# Digital Grand?



## PepAX7 (Mar 11, 2008)

Is it really true that Yamaha has the digital "Grand Piano" modeling all sewn up? 

I mean.... with a really good player and clean sound system.... if I close my eye's and just listen.... oh those sweet nuances are just like honey in my ears! 

Now, I know they've been sampling keys forever and I know they're R&D department's budget is probably the size of the net worth of their competition, but I am willing to be swayed!:blink:

I've been hearing of the new Roland "V" piano..... C'mon... sway me.

Pep


----------



## trifidmaster (Nov 18, 2006)

PepAX7,

I love the Yamaha pianos. I went to Messe in Frankfurt last month and have tried many pianos.
OK, a Bosendorfer for 60 KEuro is something very special.

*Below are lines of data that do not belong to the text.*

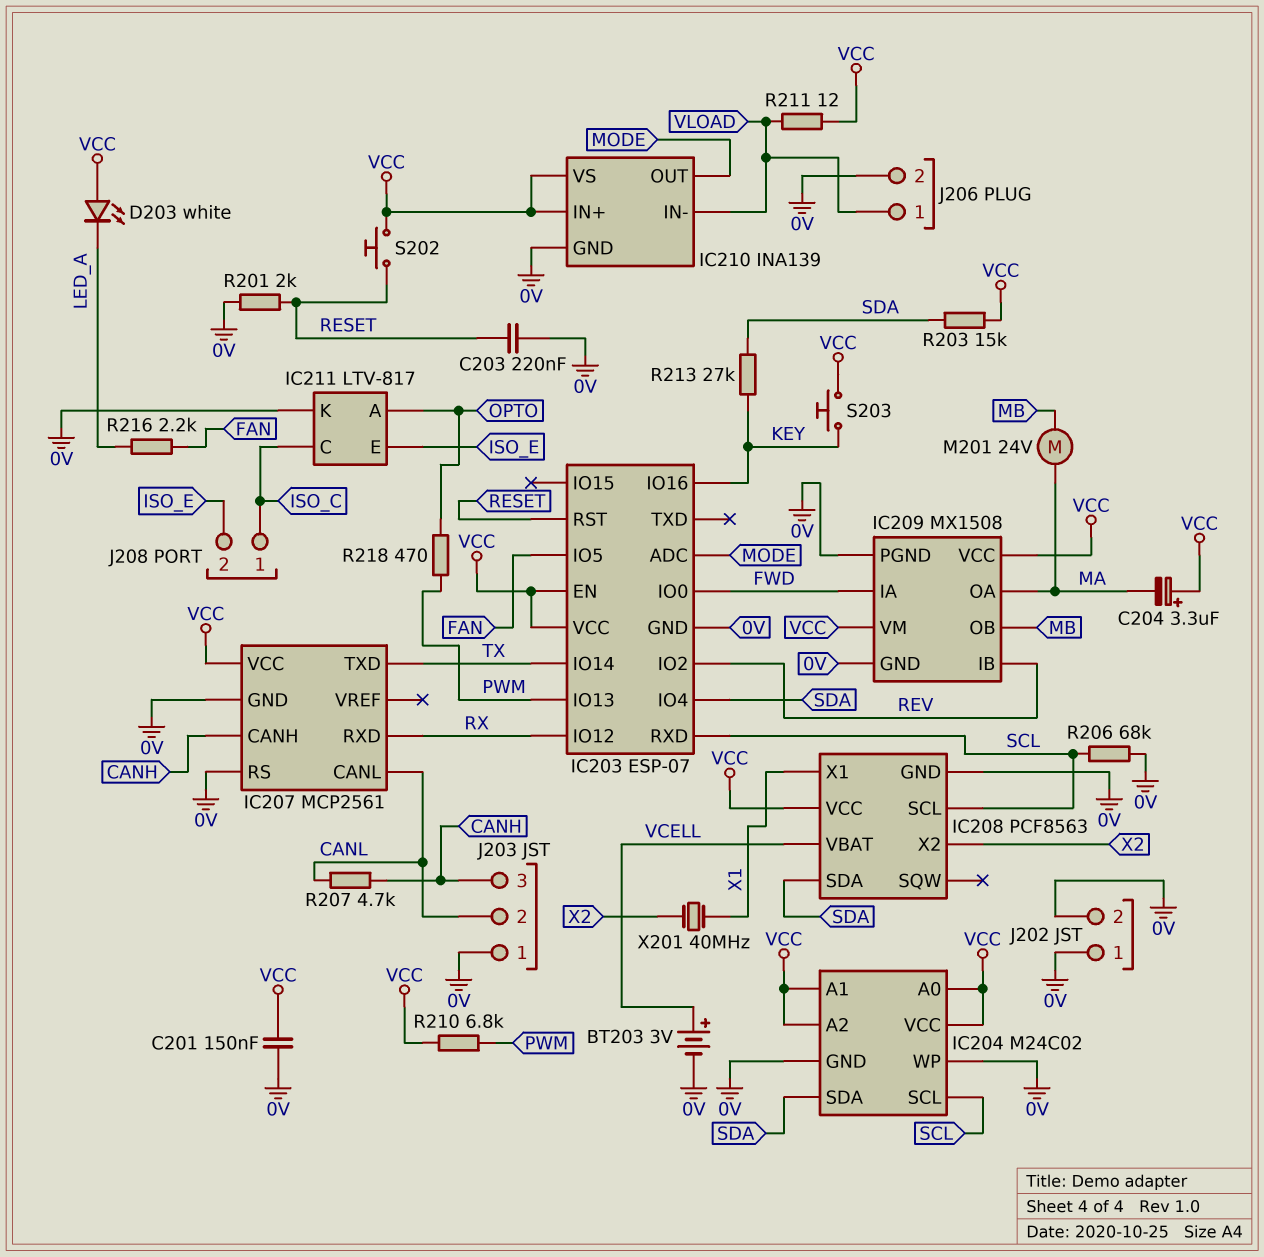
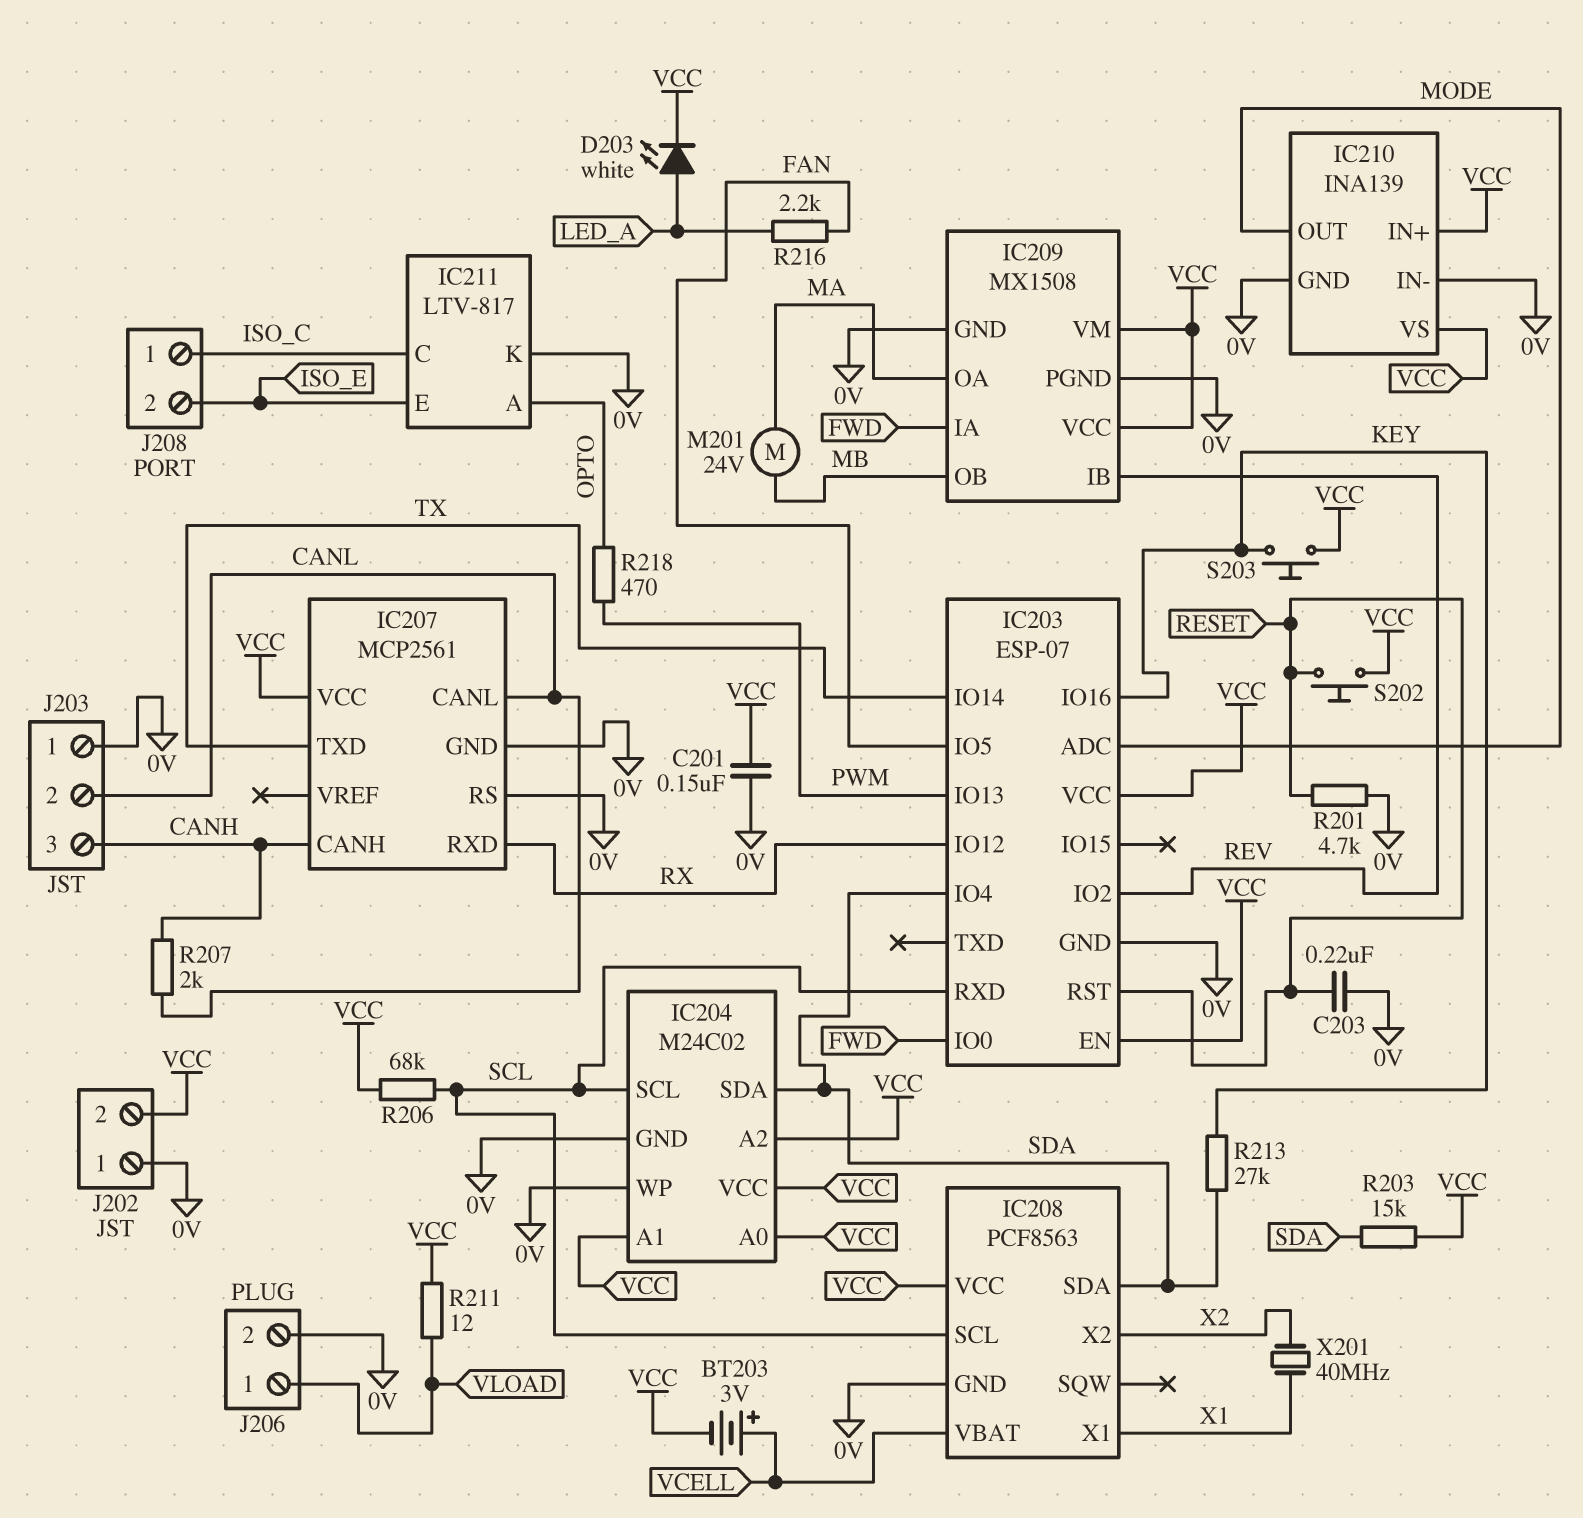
BT203: 3V (plus VCELL, minus 0V) -> 3V (plus VCELL, minus VCC)
C204: 3.3uF (plus VCC, minus MA) -> none
D203: LED white (A VCC, K LED_A) -> LED white (A LED_A, K VCC)
IC210 pin IN-: VLOAD -> 0V
J202 pin 2: 0V -> VCC
R201: 2k (0V, RESET) -> 4.7k (0V, RESET)
R206: 68k (0V, SCL) -> 68k (SCL, VCC)
R207: 4.7k (CANH, CANL) -> 2k (CANH, CANL)
R210: 6.8k (PWM, VCC) -> none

The Modus from Yamaha is very nice, but the AvantGrand is the top.
If I could go, I would go for the N2.
But there is one model at lower price, and that is the CLP S308.

So, if you can, play on it. It is not a real piano, but VERY good, at least fro my ears.
Stefan.


----------



## spacedout (Dec 17, 2007)

I love their sound... but I thought they were all sampled rather than modelled? AFAIK the V-Piano is the only hardware modelled piano around at the moment.


----------



## trifidmaster (Nov 18, 2006)

Yep, the Yamaha is sampled, sorry for that.


----------



## spacedout (Dec 17, 2007)

Hey, no worries  I love their sound too - my main synth is a Yamaha S90 ES (one of the deciding factors was the piano sound). I've never tried the Roland - would love to have a go sometime though...


----------



## PepAX7 (Mar 11, 2008)

Yes, I meant sampled.... (I need to be more precise:sweat

I just repaired an S90 XS (4 broken keys and hammers)!:crying: I really did not want to give it back!

What about Korg?

Or how 'bout NORD.. do they do piano?

Casio has been coming on with new stuff!?!

Trifid.. I'm not real familiar with those model names. Is that the European versions?

Over here, it's the Yamaha Motif series or MM series... the S90 has the same "grand" samples I believe.

Comments??

Pep


----------



## Darnstrat (Jan 9, 2010)

PepAX7 said:


> Is it really true that Yamaha has the digital "Grand Piano" modeling all sewn up?
> 
> I mean.... with a really good player and clean sound system.... if I close my eye's and just listen.... oh those sweet nuances are just like honey in my ears!
> 
> ...


You need to hear the Roland RD600 or RD700.... 
Go to: http://www.myspace.com/quantummantra and listen to Misty recorded with an RD600.


----------



## glen1980 (Jun 23, 2010)

I can really recommend the Steinberg the Grand!


----------



## PepAX7 (Mar 11, 2008)

Darnstrat said:


> You need to hear the Roland RD600 or RD700....
> Go to: http://www.myspace.com/quantummantra and listen to Misty recorded with an RD600.


Yes... I do love the Roland sound and they are probably my #1 in Hi-tech music.... but that Motif XS8 is just got me under a spell!:dontknow:

Pep


----------



## spacedout (Dec 17, 2007)

Join us, join us... :R


----------